Sunday, October 28, 2007

Segaki Ceremony

Every year as part of our liturgical calendar we have the Segaki retreat and ceremonies. Retreat participants look at past karma appearing in the present, and pay homage to those that have died. In our Soto Zen tradition, this calling up of karma stews in people for up to a week, culminating in two cathartic ceremonies. On the morning of the last day of the retreat we invite the gakis, or hungry ghosts, into the temple. We cover the images of the Buddha, and prepare the altar with enticing goodies, especially donuts.

[Photos courtesy of Faddah Yuetsu Wolfe]
Chants include dharanis that have some shamanic influences. The gakis are with us through the day, and in the evening the ghosts are laid to rest and let go in the fire of Segaki Toro.
After the adults have invited the hungry ghosts in the morning, the children enter the hall and have their own Segaki ceremony. This year our priest told them the story of Moggallana and his mother in hell. (See above link.) Then we began singing a portion of the ceremony. It is while we sing that actual gakis enter the ceremony hall. Our gakis are high school students in costume. They do a fine job.

The gakis are pretty clueless about ways to act in the hall, and they can't seem to get the food in their mouths.
It is the job of the kids in this ceremony to help the gakis learn how to act in a Buddhist temple, and help them be able to eat.

It is our job as teachers to prepare the kids for the ceremony. We inform or remind them about what is going to happen, and we figure out ways together that we can help the gakis. At the grade school level, some of the kids are aware that the gakis are the high school students in costume. At this age, part of their role in the ceremony is to help the younger ones participate in the ceremony. This year, just what the gakis could learn was clarified so we could give more direction to the kids.
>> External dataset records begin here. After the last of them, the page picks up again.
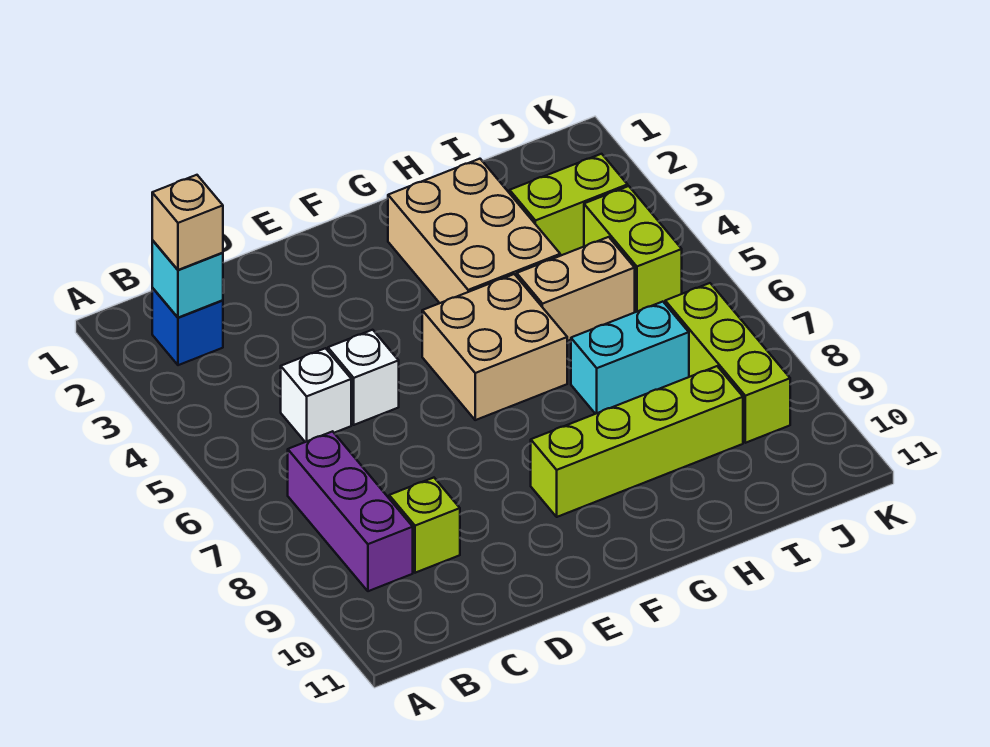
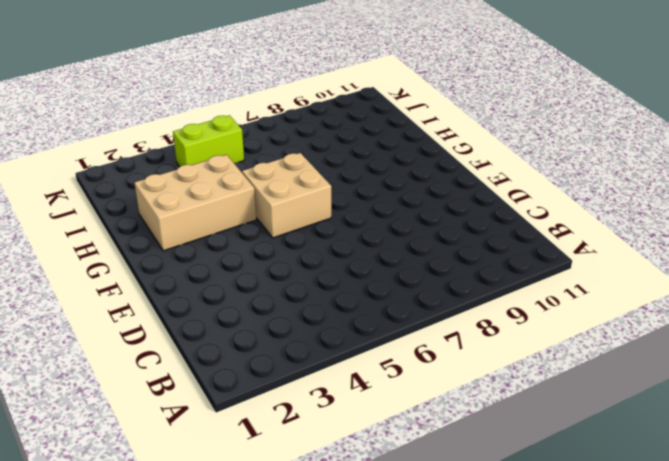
none -> blue brick B2 level 1
none -> purple brick B7:B9 level 1
none -> white brick C5 level 1

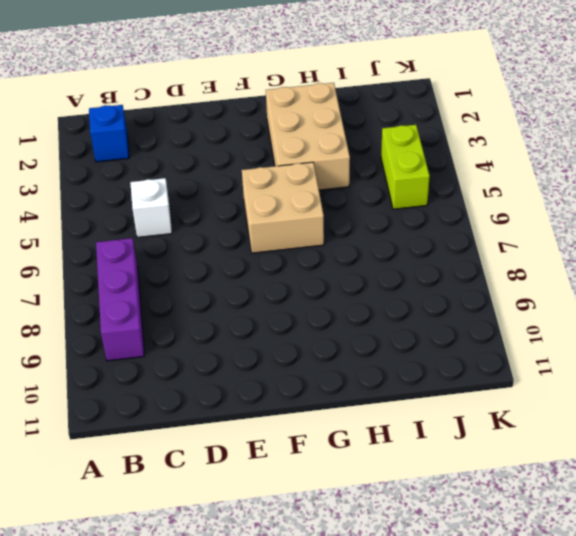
none -> lime brick C9 level 1
none -> white brick D5 level 1
none -> lime brick F9:I9 level 1

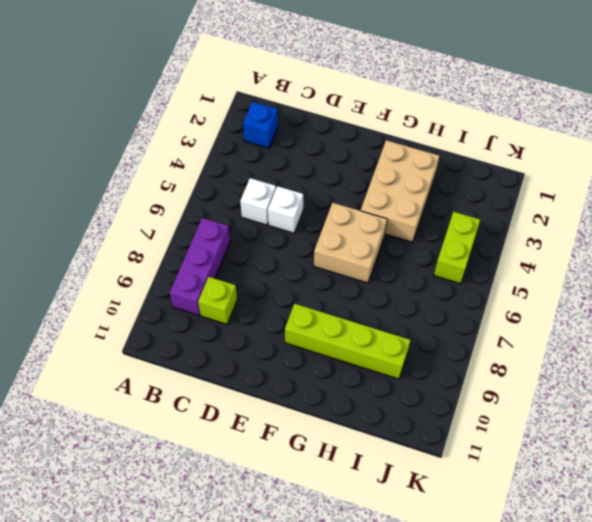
none -> tan brick H5:I5 level 1
none -> cyan brick H7:I7 level 1
none -> lime brick I3:J3 level 1

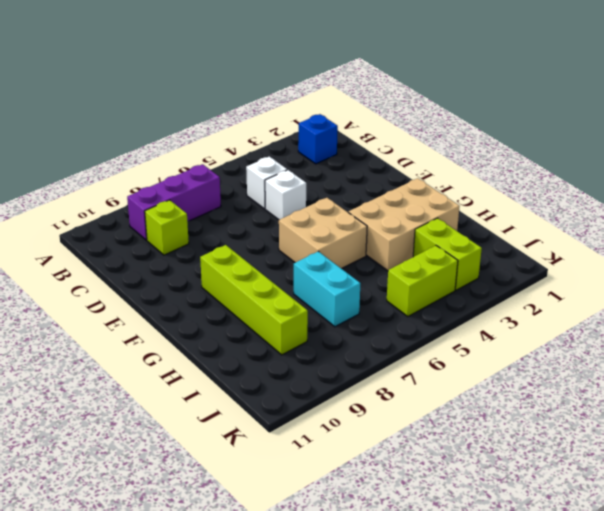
none -> tan brick H5:I5 level 1
none -> lime brick J7:J9 level 1
none -> cyan brick B2 level 2

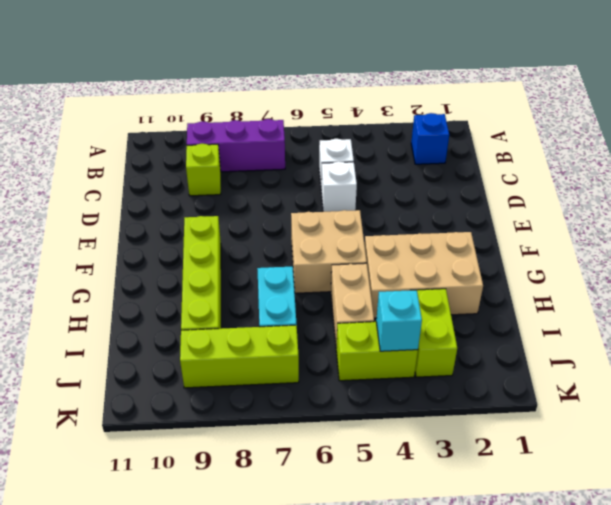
cyan brick J4 level 2 -> cyan brick B2 level 2
none -> tan brick B2 level 3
We made sure they knew to help the gakis with these four things: 1) taking their shoes off; 2) eating - slowly and delicately rather than shoving the food in or keeping the wrapper on; 3) sharing - with each other; 4) bowing

Since bowing was one of the tasks, I made bowing our meditative activity, and gave a small lesson on the form of a full bow.

Sunday, October 14, 2007

The Six Realms: The Hungry Ghosts

We had quite a few more girls for this class. Some were brand new to dharma school, and others were quite familiar with the subject of hungry ghosts. Kim led the class, and using the image of the six realms, led a discussion on gakis, also known as hungry ghosts.

[Image from this website.]

Gakis wind up where they are due to greediness. In the six realms, there are two kinds of greediness. In the case of gakis, they have the feeling they don't have enough and can't take in nourishment. They have forgotten how. They want, and will do whatever they need to get, even lie, but they still can't be satisfied. If they can learn to be nourished by what they have, and to share, they have a chance of getting out of the Preta Realm. (Later in the school year we will cover the kind of greediness found in the Asura Realm.)

Several girls remembered that gakis have big stomachs but tiny necks and tiny mouths. Water turns into fire, and food turns into some disgusting thing, often related to the greedy reason they ended up in this realm. Together we strategised ways we could help the gakis learn to eat and to share.

For an activity, Kim had an outline picture of a gaki, and various grains, beans, and pasta to glue on the picture, especially in the gakis' stomachs, along with a bowtie pasta for the neck. The pasta mosaic was popular with the girls.